Es frecuente que en las familias se oculte, en la medida de lo posible, el suicidio del padre, de la madre, del hermano, del hijo, del pariente. Por supuesto, nunca se habla públicamente de ello: como si fuera un doloroso estigma que contamina a todos. Me parece muy comprensible esta ocultación, porque se trata de una conducta que, en última instancia, nos resulta del todo incomprensible. Evitamos lo que no comprendemos silenciándolo, no hablando sobre ello, hasta convertirlo quizás en un tabú.
Suicidio, suicidio asistido, suicidio anunciado: conductas enigmáticas que debemos tratar de entender para poder conjurarlas. La medicina convencional no es capaz por ahora de disminuir el número creciente de suicidios que en muchos países es más del doble que los fallecidos en accidentes de tráfico. Cada día se suicidan 9 personas en la Argentina. Para mí lo peor es el fracaso casi sistemático de la terapia psiquiátrica. Al parecer, alrededor de un 80% de los que cometen suicidio están en tratamiento médico por depresión y son muchos los que sospechan que, al menos en algunos de estos casos, lo que consigue la medicación es activar al paciente deprimido lo suficiente para poder llevar a cabo el plan de suicidarse.
Leí en un libro sobre esta materia que en la Inglaterra del siglo XVI se negaba el enterramiento a los suicidas y sus cuerpos quedaban expuestos atados a palos bien altos para que fueran devorados por las aves de rapiña y sirvieran así de público anuncio disuasorio para quienes estuvieran considerando la posibilidad de acabar con su vida. Además las posesiones de quienes morían así no podían ser transmitidas a los herederos legales, sino que eran confiscadas por el Estado.
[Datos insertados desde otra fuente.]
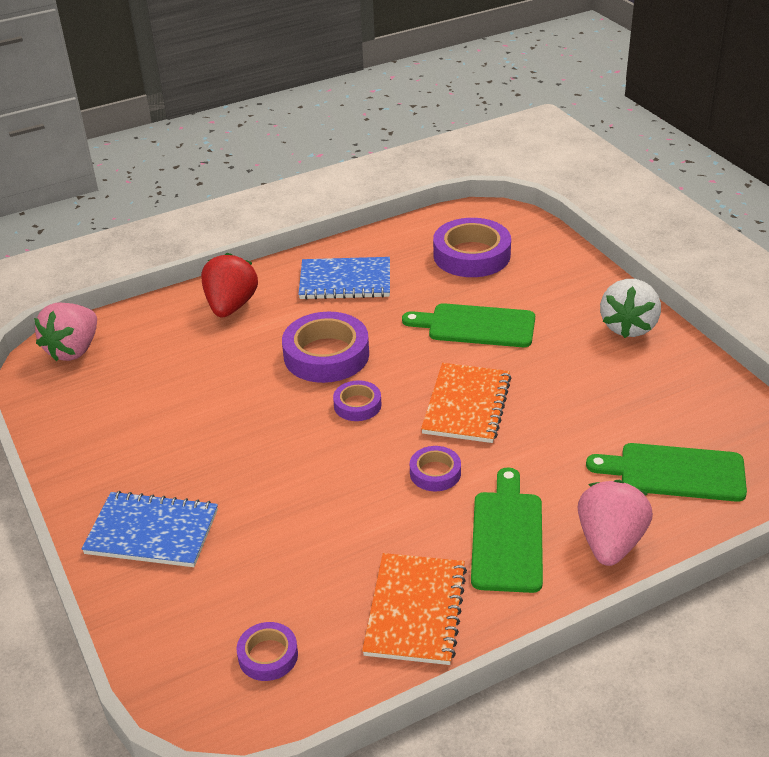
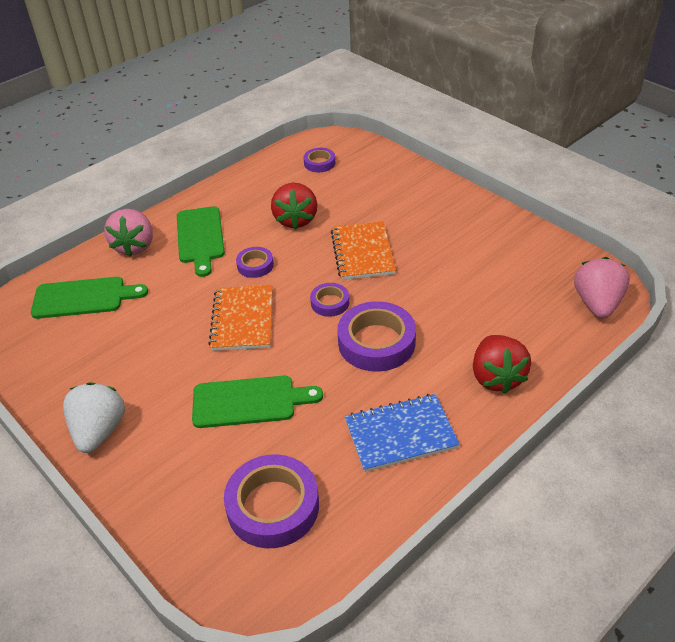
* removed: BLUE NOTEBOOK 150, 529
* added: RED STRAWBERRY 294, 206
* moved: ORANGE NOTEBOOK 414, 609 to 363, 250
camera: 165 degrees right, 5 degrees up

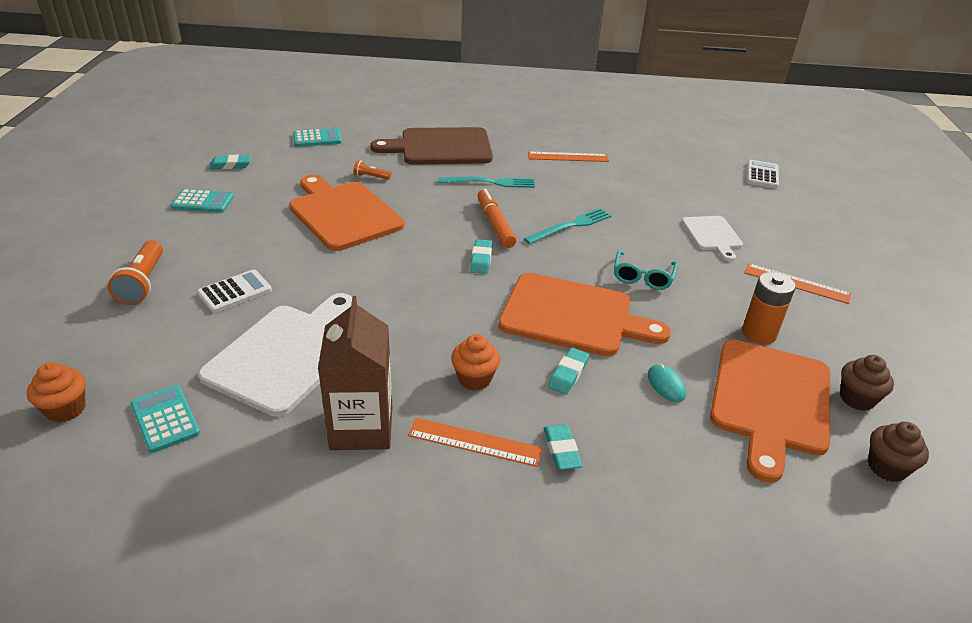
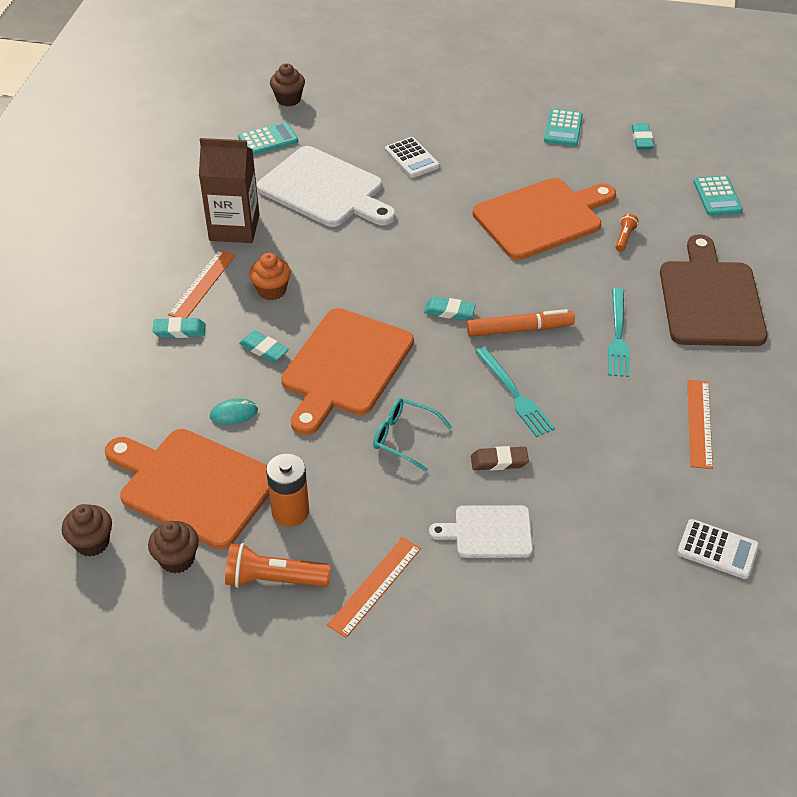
* added: BROWN ERASER 500, 458
* moved: ORANGE FLASHLIGHT 135, 272 to 278, 565
* moved: WHITE CALCULATOR 763, 174 to 718, 549
* recoloured: ORANGE CUPCAKE 56, 392 to BROWN CUPCAKE 287, 84
camera: 100 degrees right, 10 degrees up

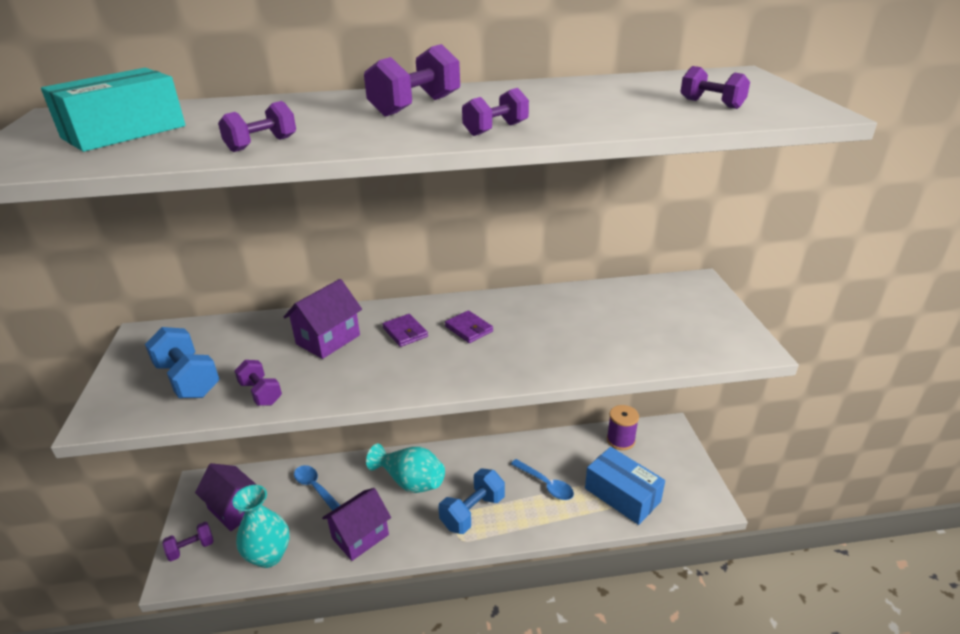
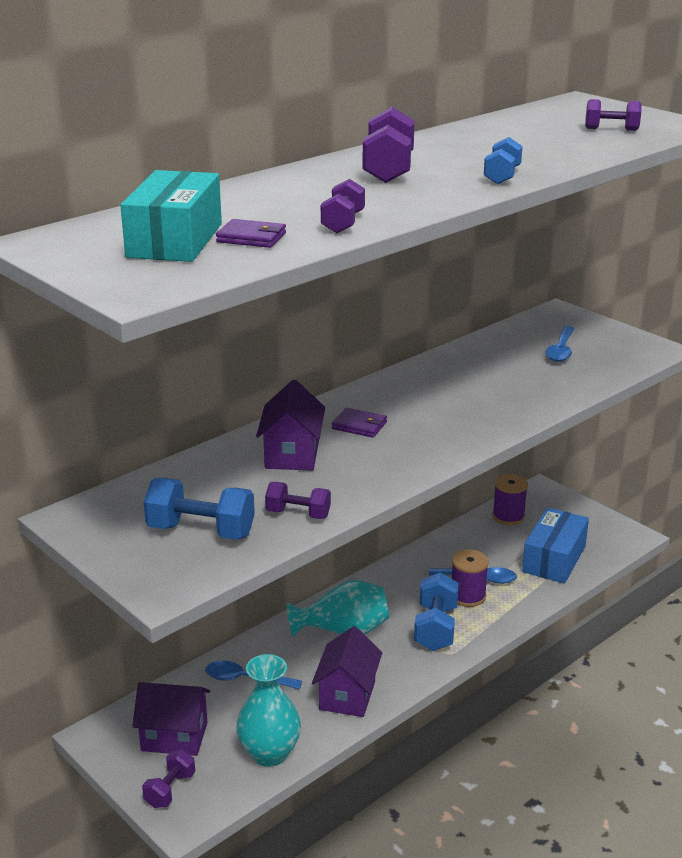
* added: PURPLE SPOOL 470, 578
* added: BLUE SPOON 560, 344
* moved: PURPLE WALLET 469, 326 to 251, 233
* recoloured: PURPLE DUMBBELL 495, 112 to BLUE DUMBBELL 503, 160
* turned: BLUE BOX 625, 486 = 555, 545 75 degrees counterclockwise
camera: 35 degrees left, 5 degrees down

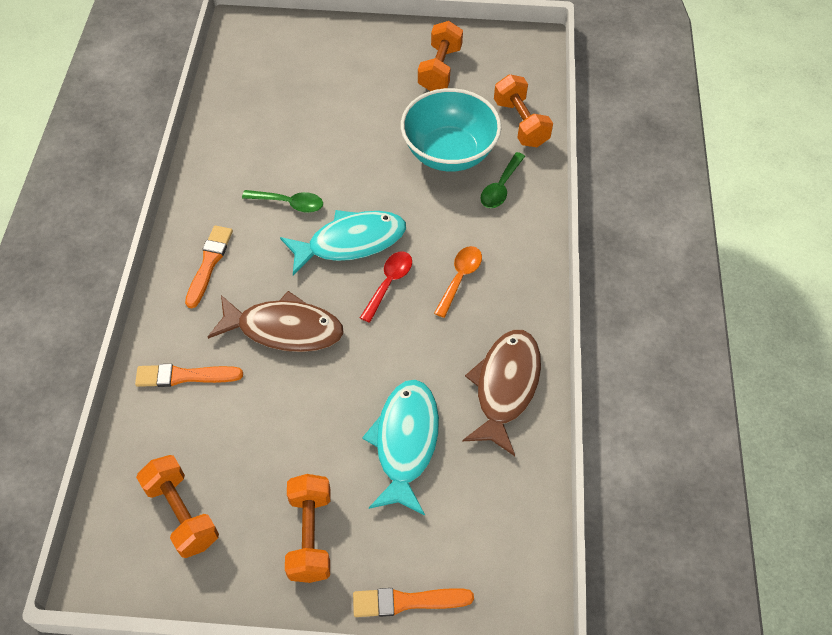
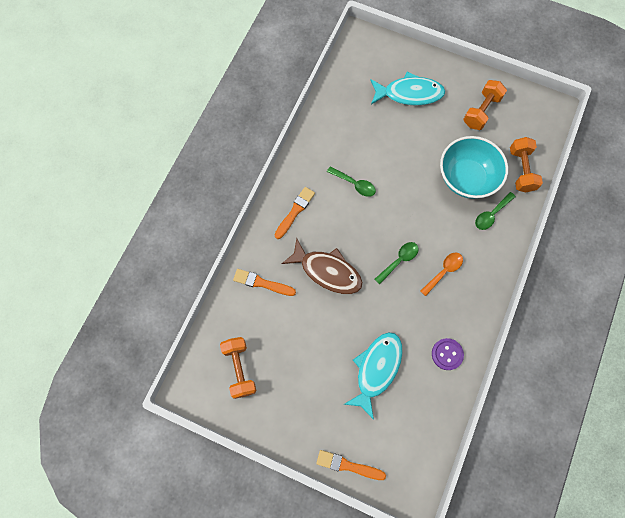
* removed: ORANGE DUMBBELL 307, 528
* moved: TURQUOISE FISH 343, 243 to 407, 89
* replaced: BROWN FISH 501, 393 to PURPLE BUTTON 448, 354
* recoloured: RED SPOON 386, 287 to GREEN SPOON 397, 263
camera: 20 degrees right, 15 degrees up

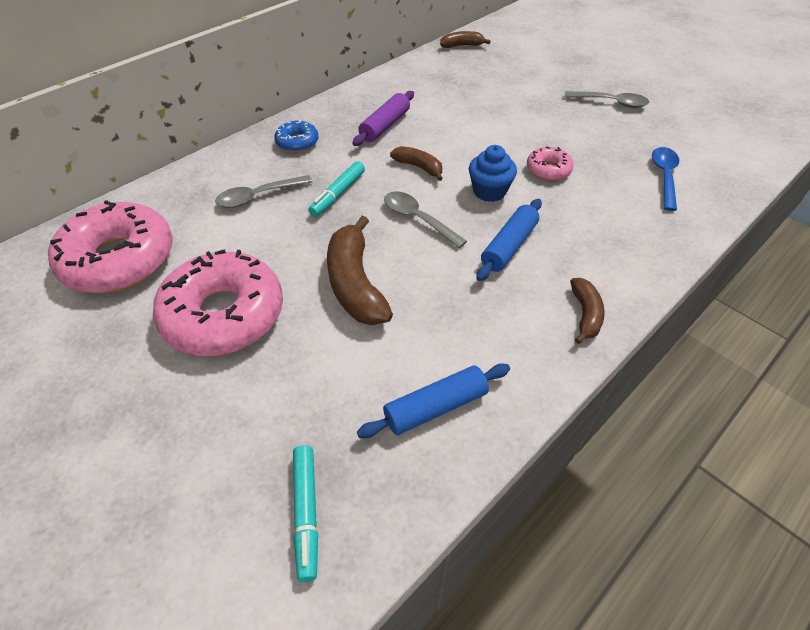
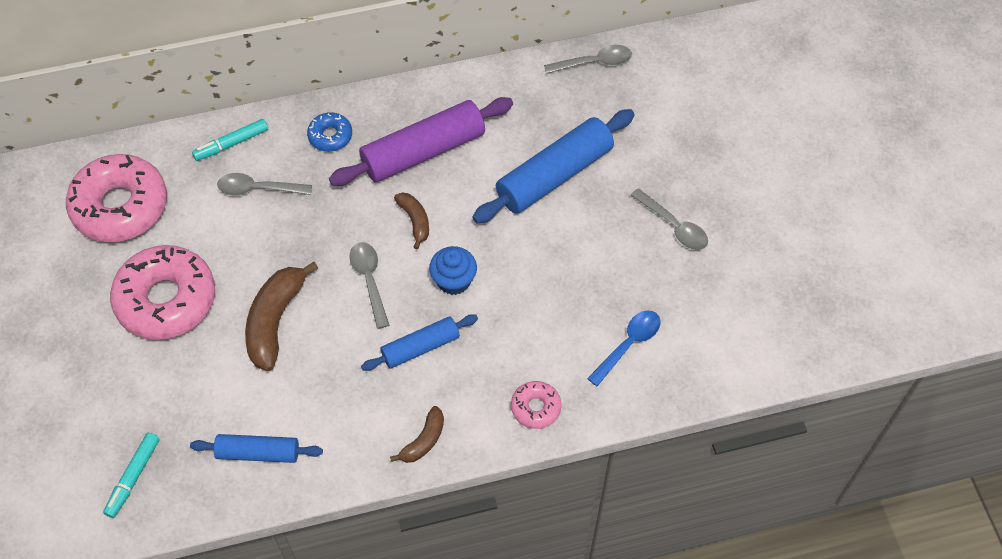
* added: BLUE ROLLING PIN 553, 166
* moved: TURQUOISE MARKER 336, 189 to 230, 140
* moved: PINK DONUT 550, 164 to 536, 405
* replaced: BROWN BANANA 465, 39 to GREY SPOON 588, 59
* resized: PURPLE ROLLING PIN 383, 118 = 421, 141 x1.73
camera: 30 degrees right, 10 degrees up

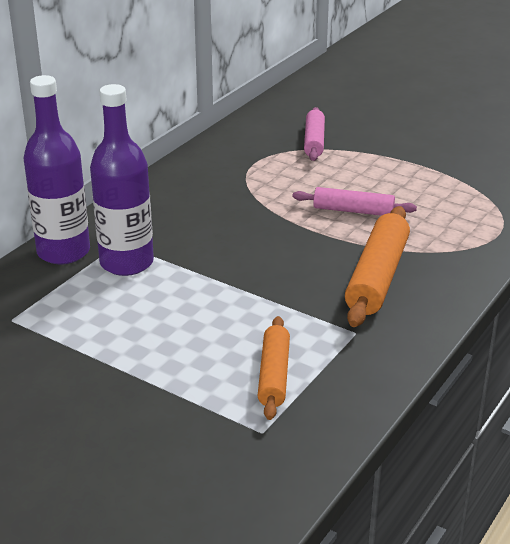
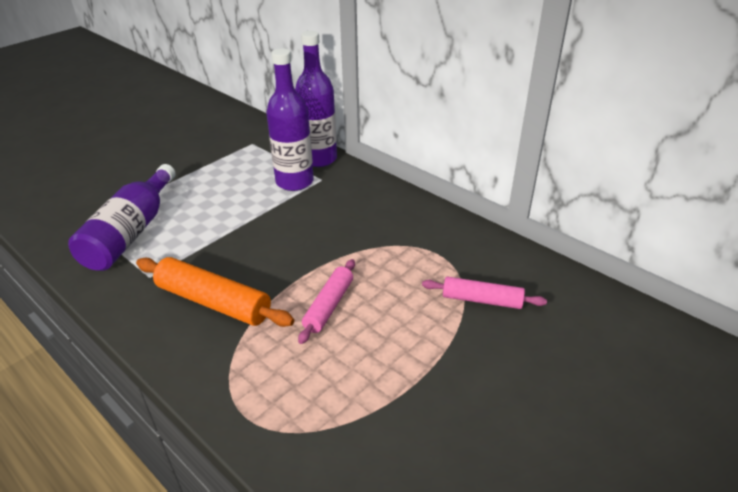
* replaced: ORANGE ROLLING PIN 273, 368 to PURPLE BOTTLE 122, 217
camera: 100 degrees right, 5 degrees up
Con esos recursos se intentaba hacer socialmente indeseable el suicidio. Hoy en día no debemos emplear medios así, pero hay que hacer algo, siguiendo quizá las pautas de los países que se han adelantado en esto.
Además, me parece que la tendencia a ocultar piadosamente los suicidios —tal vez para evitar que se contagie a otros— es poco pedagógica. Pienso que hay que aprender a hablar del suicidio para entender sus causas y poder ayudar mejor a quienes tienen pensamientos de autodestrucción y a quienes conviven con ellos para que puedan cuidarlos mejor. Se trata de personas que no pueden soportar más sufrimiento: les resulta absolutamente inaguantable y el suicidio se les presenta como la única vía de liberación.
Por ello, se ha de mejorar la atención médica con un estudio más a fondo de las conductas suicidas. No siempre es posible saber lo que ha pasado. En muchos casos no hay duda de que la persona tenía una enfermedad psiquiátrica grave que ha alterado su juicio, que el paciente era una persona enferma no responsable de sus acciones. En el otro extremo están los raros casos de personas que de modo totalmente racional y libre deciden que la muerte es mejor que vivir en algunas circunstancias particularmente onerosas. No se ha de juzgar a la persona suicida y hay que tener gran cariño y respeto a la familia, que casi nunca entiende lo que ha pasado.
No estamos preparados para afrontar el suicidio. Me parece que hay que trabajar seriamente para un cambio de la percepción social en esta materia. La vida no es un derecho, sino una tarea, un deber: para mí el suicidio es siempre una debilidad, una cobardía, una renuncia al cariño de los demás. Debemos aprender a hablar del suicidio en todos los niveles, en la familia, en la escuela, en los planes de salud: solo así lo comprenderemos mejor. Nos va en ello la vida de algunas personas a las que queremos.